Software developed under this proposal will be leveraged in the
classroom to exemplify practical aspects of the work.
{\bf Graduate (G) level.}
Co-PI Ko teaches graduate {\bf Distributed Systems} and {\bf Android} courses. Co-PI Ziarek will
teach graduate {\bf Programming Languages} courses. PI Rappoccio
teaches a graduate version of {\bf Introductory Computational Physics}.
The PIs plan on teaching a graduate version
of their proposed undergraduate course, focusing on advanced techniques and implementation
details at the systems level. Students who successfully complete the course will be well suited to
begin research at the intersection of particle physics and computer science. To help support
students interested in this advanced course, two three week winter session courses will be offered:
one for computer science students to teach the necessary physics background and one for physics
students to teach systems and distributed programming. The proposed course will be taught
in the spring semester after the winter session courses.
\subsubsection{Undergraduate research and Diversity}
PI Rappoccio works closely with
undergraduates, including Mr. Goodrum. Mr. Goodrum is participating in the
``Collegiate Science and Technology Entry Program'' (CSTEP) here at
UB while working on this project. This program focuses on
disadvantaged or minority students who would otherwise have a
difficult time pursuing STEM-related fields. Prof. Rappoccio is a
strong believer in the principles and practice of this program, and
intends to continue this work in the future.
There are also numerous opportunities for Independent Study and
Honors' Theses for undergraduates in the Physics department.
Co-PI Ko is actively involved in mentoring undergraduates. Co-PI Ko is involved
in several formal programs such as the McNair Program and UB Honors College
Program. Through these programs, two undergraduate students, Edward Poon and
Mitchell Nguyen, are currently conducting research with him. Edward Poon, a
junior, participates in the McNair Program, which is ``designed to provide
encouragement and services to low-income and first generation college students,
and increase participation from underrepresented groups in pursuing doctoral
study.''~\footnote{\url{http://cads.buffalo.edu/mcnair}} Co-PI Ko is currently
listed as a McNair mentor. The other student, Mitchell Nguyen, is a freshman
Honors College student. Mitch was involved in Co-PI Ko's research and
hopes to continue his research involvement.

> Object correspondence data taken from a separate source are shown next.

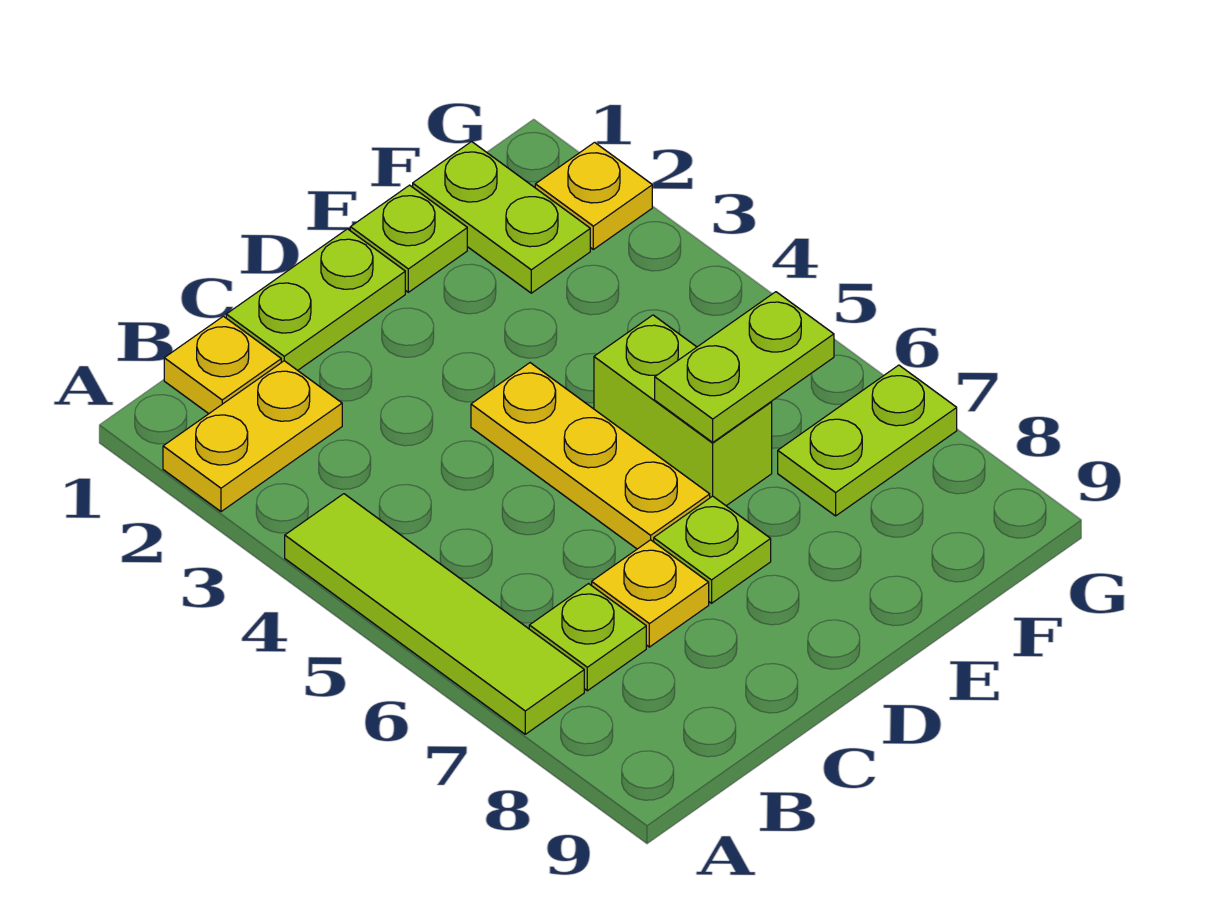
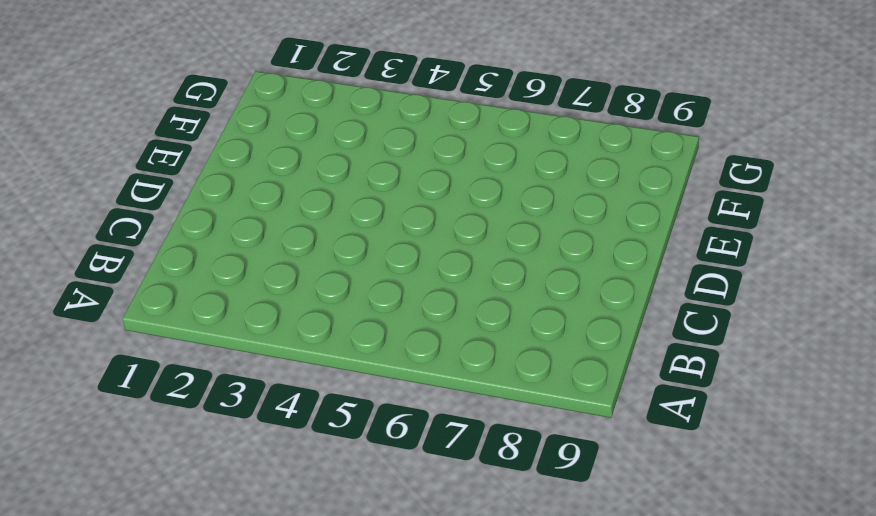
none -> yellow plate A2:B2 level 1
none -> lime tile A4:A7 level 1
none -> yellow plate B1 level 1

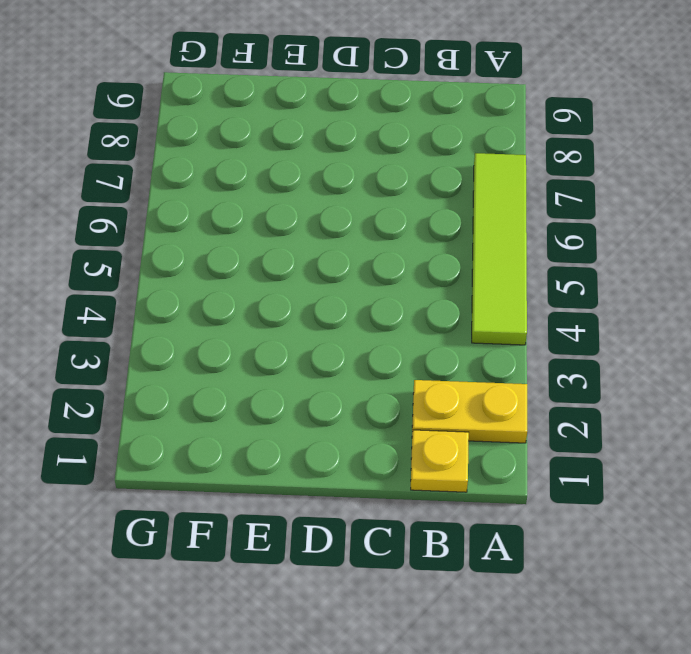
none -> lime plate B7 level 1
none -> lime plate C1:D1 level 1
none -> yellow plate C7 level 1

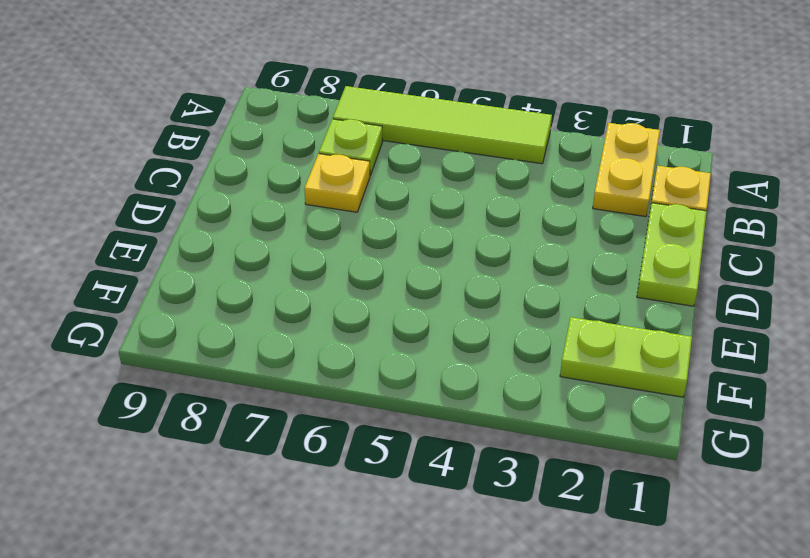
none -> yellow plate D4:D6 level 1
none -> lime plate D7 level 1
none -> lime plate E1 level 1

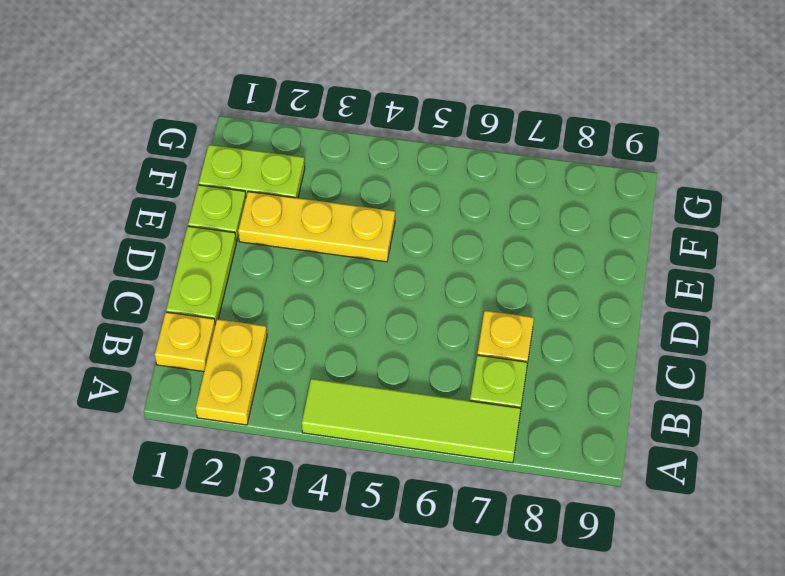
yellow plate E2:E4 level 1 -> yellow plate D4:D6 level 1
none -> lime plate D7 level 1
none -> lime brick E5:E6 level 1
none -> lime plate F7:G7 level 1

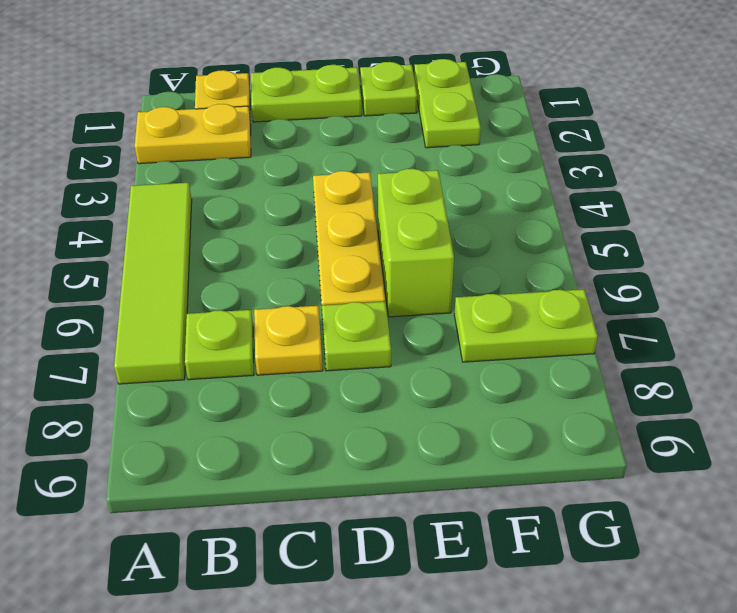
none -> yellow plate G2 level 1
none -> lime plate E6:F6 level 2

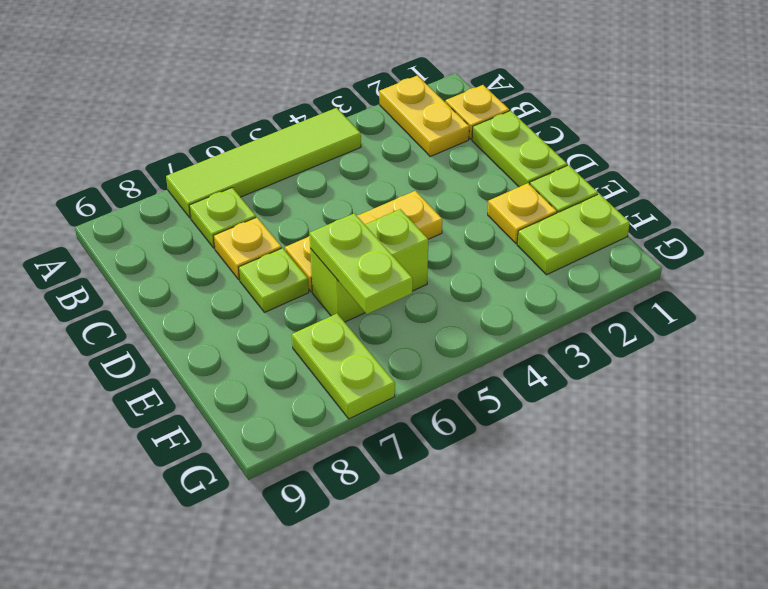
yellow plate E2 level 1 -> yellow plate G2 level 1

Co-PI Ko also has a track record of recruiting women students. Co-PI Ko has
successfully recruited two female PhD students, Sonali Batra and Anudipa
Maiti. Co-PIs Ko and Ziarek have also been working with a female Master's
student, Namita Vishnubhotla, and have successfully recruited her as a PhD
student; she will start as a PhD student in Spring, 2014. All PIs will
actively continue to recruit female and minority students in their research
programs.
\subsection{Outreach}
While it is critical to pursue a rigorous research program, a large
part of the responsibility of scientists is to educate the next
generation effectively. There is already extensive work being done to
educate high school-level students and teachers about particle physics
via the {\em QuarkNet}
program at UB, however there is
very little in the way of educating the general
public.
In addition to participating in the existing {\em QuarkNet}
activities, the plan outlined in this proposal will extend the coverage of the
outreach program at UB to engage the broader
public in discussions of major results in particle
physics, as well as to enliven particle physics for young students.

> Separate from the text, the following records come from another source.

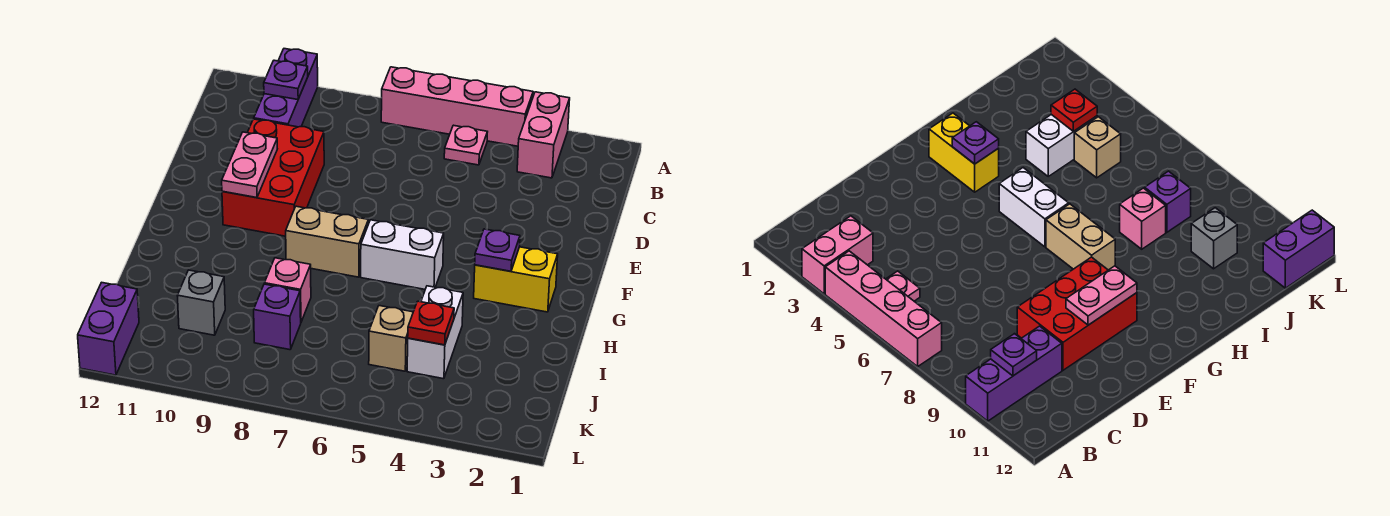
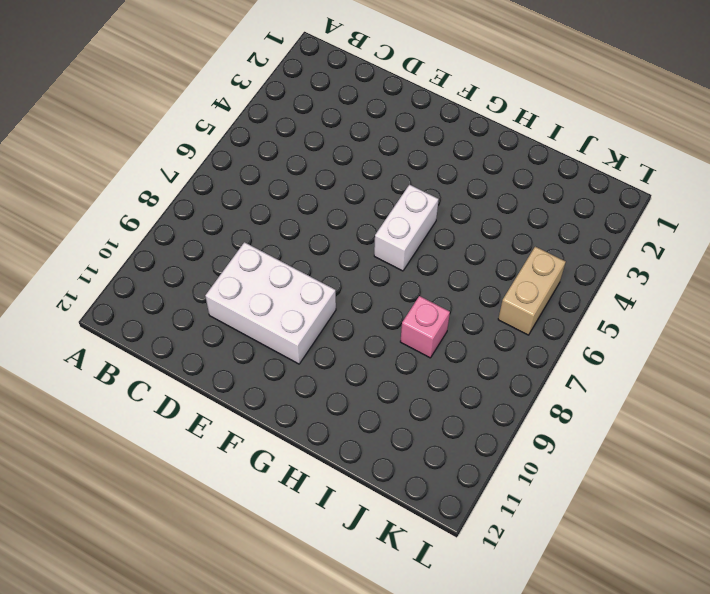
white brick D9:F10 level 1 -> red brick D9:F10 level 1
tan brick K5:K6 level 1 -> tan brick G7:G8 level 1
none -> pink brick A3:B3 level 1
none -> pink brick A4:A7 level 1
none -> purple brick A10:C10 level 1

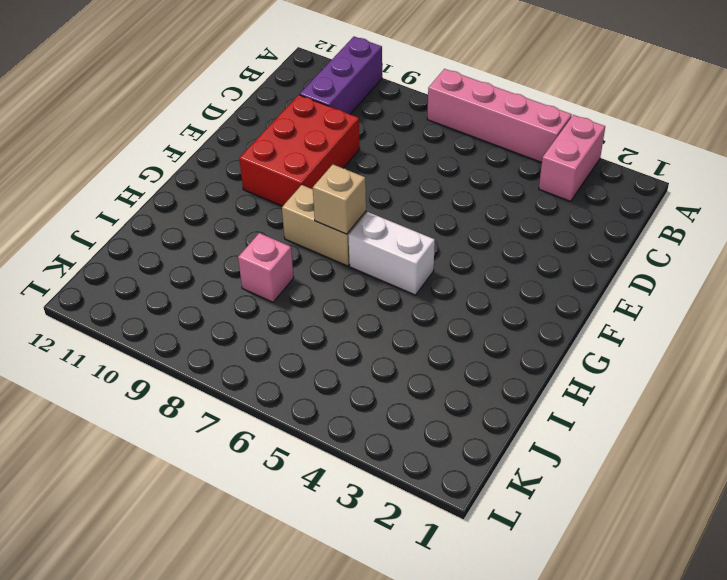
tan brick G7 level 2 -> tan brick J5 level 1
none -> pink plate B5 level 1
none -> yellow brick G2:G3 level 1
none -> white brick I4:J4 level 1

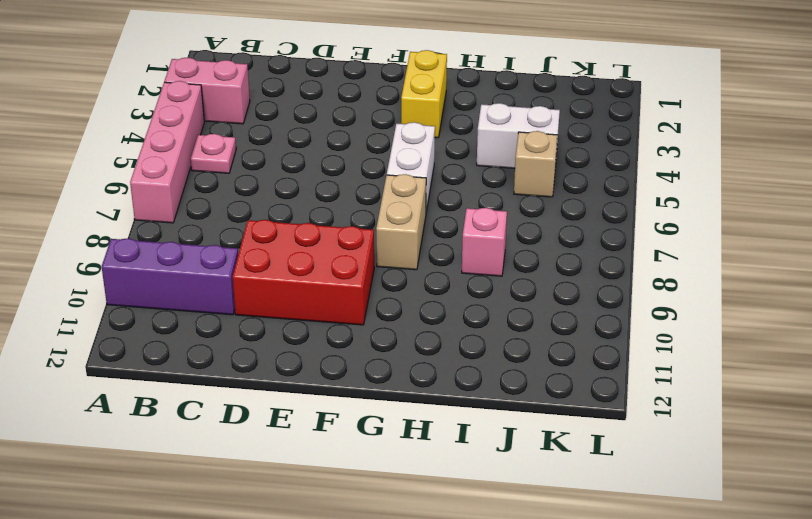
none -> purple brick J8 level 1
none -> grey brick J10 level 1
none -> purple brick K12:L12 level 1

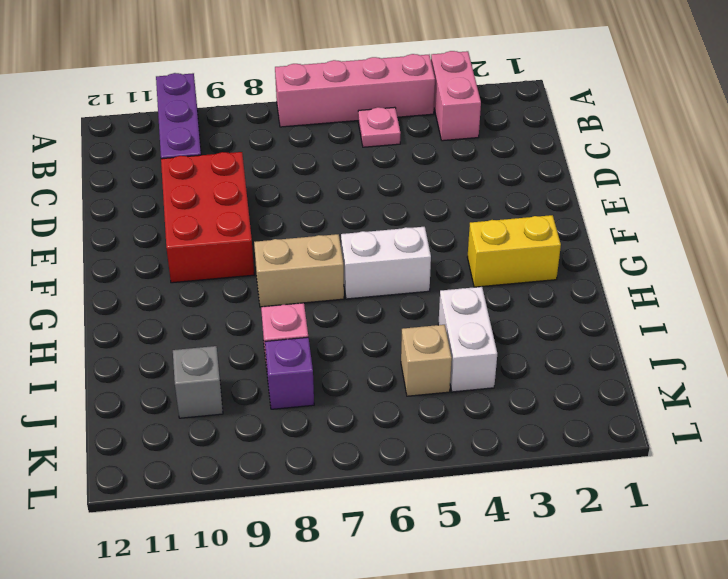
none -> purple brick K12:L12 level 1
none -> purple plate B10 level 2
none -> pink plate E10:F10 level 2

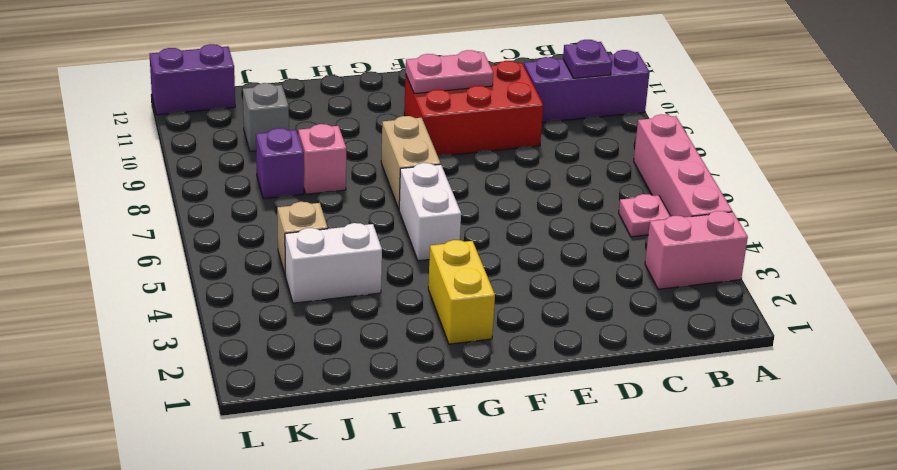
none -> purple plate G3 level 2
none -> red plate J4 level 2

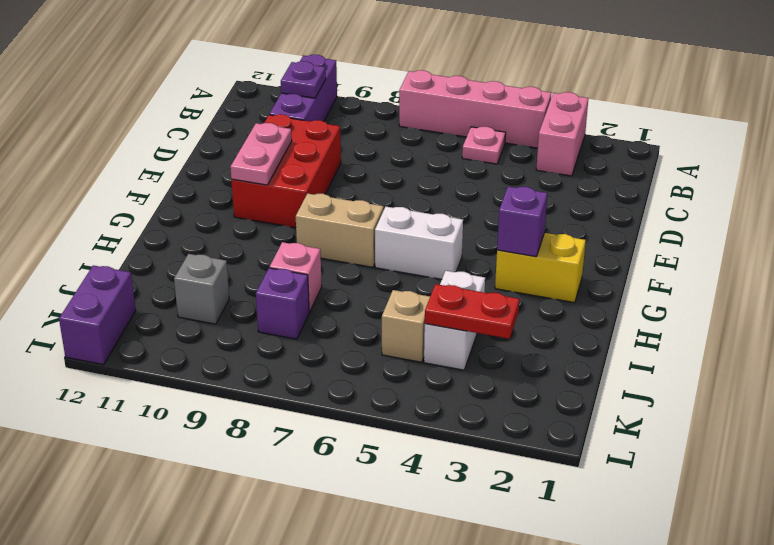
purple brick G3 level 2 -> purple plate G3 level 2
red plate J3:J4 level 2 -> red plate J4 level 2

This will be implemented based on similar events as the
``HiggsFest''~\cite{higgsfest} that PI Rappoccio organized at UB.
In addition, outreach directly to high school environments will be
undertaken based on the Computer Science Teachers Association (CSTA)
work done by Co-PI Ziarek.
\subsubsection{Higgsfest and other public events}
The ``Higgsfest'' that was organized here at UB in 2012
is highlighted in Ref.~\cite{higgsfest}. The aim of the event was to
invite the general public for ``plain English'' summaries and hands-on
demonstrations that were geared for a multitude of age and knowledge
levels.
This was attended by over 100 people, including children,
high-school students, physics and non-physics undergraduates, and
interested members of the community.
Some of the hands-on demonstrations included building models of
Feynman diagrams from craft material (for young children), a
fully-functional four-layer coincidental muon scintillator detector,
a cloud chamber made out of tupperware, felt, and dry ice, and the
actual Higgs events from the CMS collaboration in an interactive event
display.
The event was covered by the ``UB Reporter'' here at
UB~\cite{higgsfest_ubreporter}.
Two more such events are proposed, the first to coincide with the LHC
turn-on sometime in 2015, and the second to coincide with the newest
results from the LHC after data-taking commences. These are
events that should generate high media coverage, and will be a good
opportunity to capitalize on public interest in this field.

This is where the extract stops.